I haven’t read any Angela Savage books before. Had I known The Half-Child was part of a series, I’d have opted to start with the first book, rather than join the adventures of Jayne Keeney, private detective, after they’d begun. Right from the start, however, I enjoyed the Thai setting of this novel and was intrigued by the mystery Savage presents. As I read on, I discovered more and more to like.

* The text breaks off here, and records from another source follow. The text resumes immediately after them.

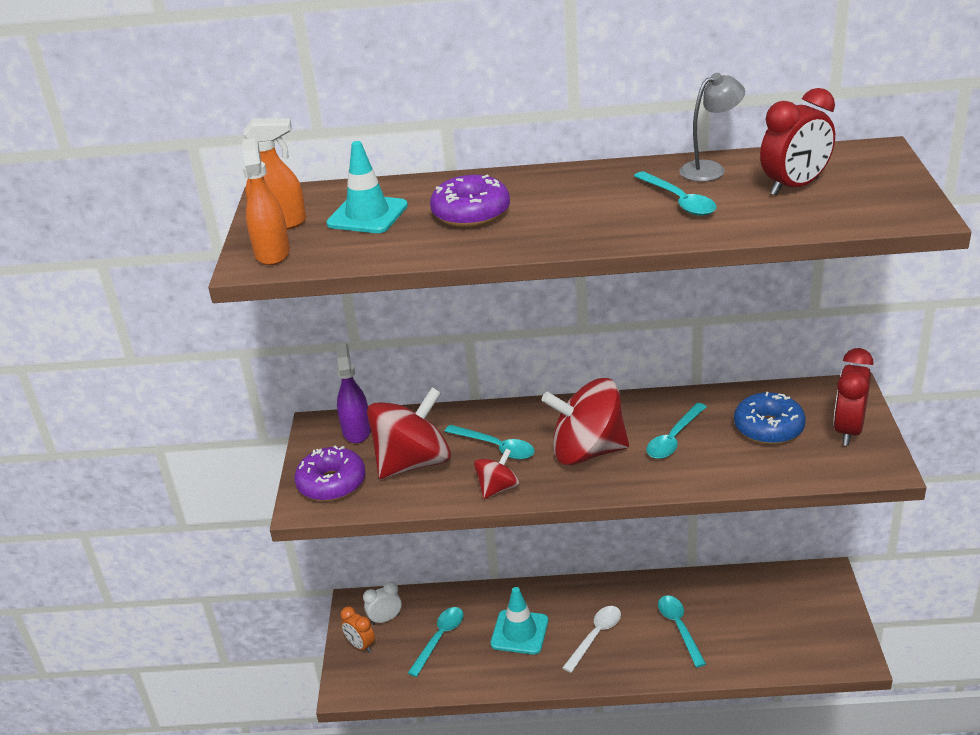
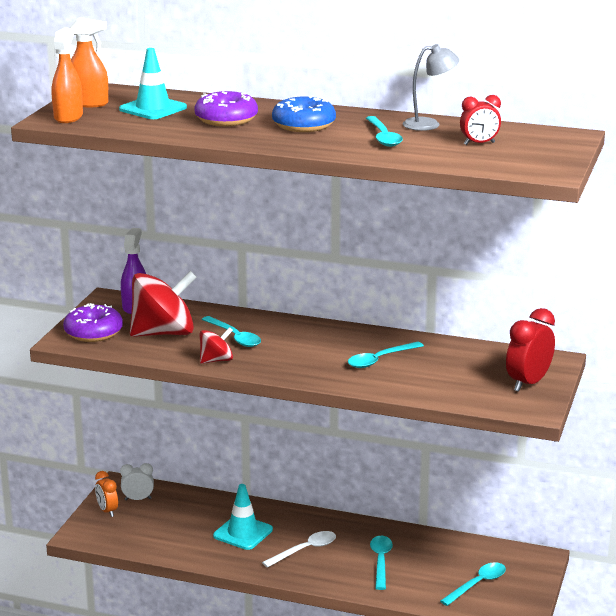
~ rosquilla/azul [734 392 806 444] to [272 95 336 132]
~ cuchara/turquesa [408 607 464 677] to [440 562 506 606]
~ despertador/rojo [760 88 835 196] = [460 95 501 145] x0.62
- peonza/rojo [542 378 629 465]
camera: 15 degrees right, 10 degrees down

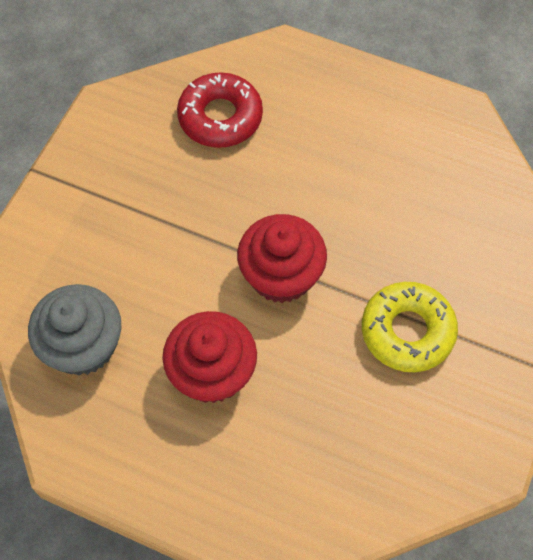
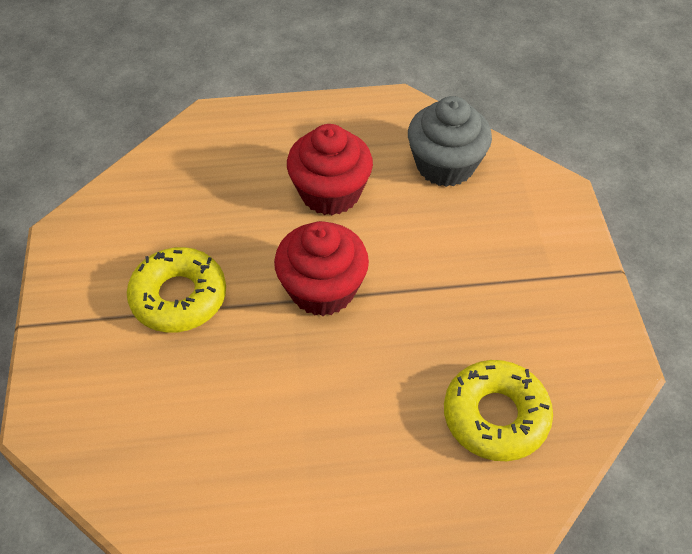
~ rosquilla/rojo [177 72 263 148] to rosquilla/amarillo [444 360 553 461]
camera: 150 degrees right, 10 degrees down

Although I’ve been a fan of both conspiracy stories and detective stories for light reading, I can usually take or leave ones with the degree of humour I found in Savage’s story. Alexander McCall Smith’s The Number One Ladies Detective Agency Volume 6 has never appealed to me to pick up and read, even though I enjoyed hearing excerpts on the radio. And while I enjoyed the ABC’s Phryne Fisher detective series, I haven’t raced out to read Kerry Greenwood’s witty Aussie historical detective novels, either. As I read The Half-Child, however, I warmed to its humour, especially as it plays out in Savage’s depiction of the protagonist Jayne’s relationship with her Indian offsider, Rajiv.
While Savage’s insights into the seedier side of touristic Thailand give rise to indulgent laughter, there is also a fair degree of pathos in the tragic plight of some of the sex workers. Flashes of political comment and insights in regard to inter-race relations, inter-country adoptions and the attitude of Australians to Asian immigrants in the 1990s are also woven through the narrative. The story held my interest till the end, the twists, as well as the characters and their relationships, avoiding cliche.
I’d recommend this book to readers who enjoy tom-boy Aussie female ‘anti-hero’ protagonists, quirky humour and exotic settings, and who don’t mind their detective stories giving them something more to think about than your average mystery.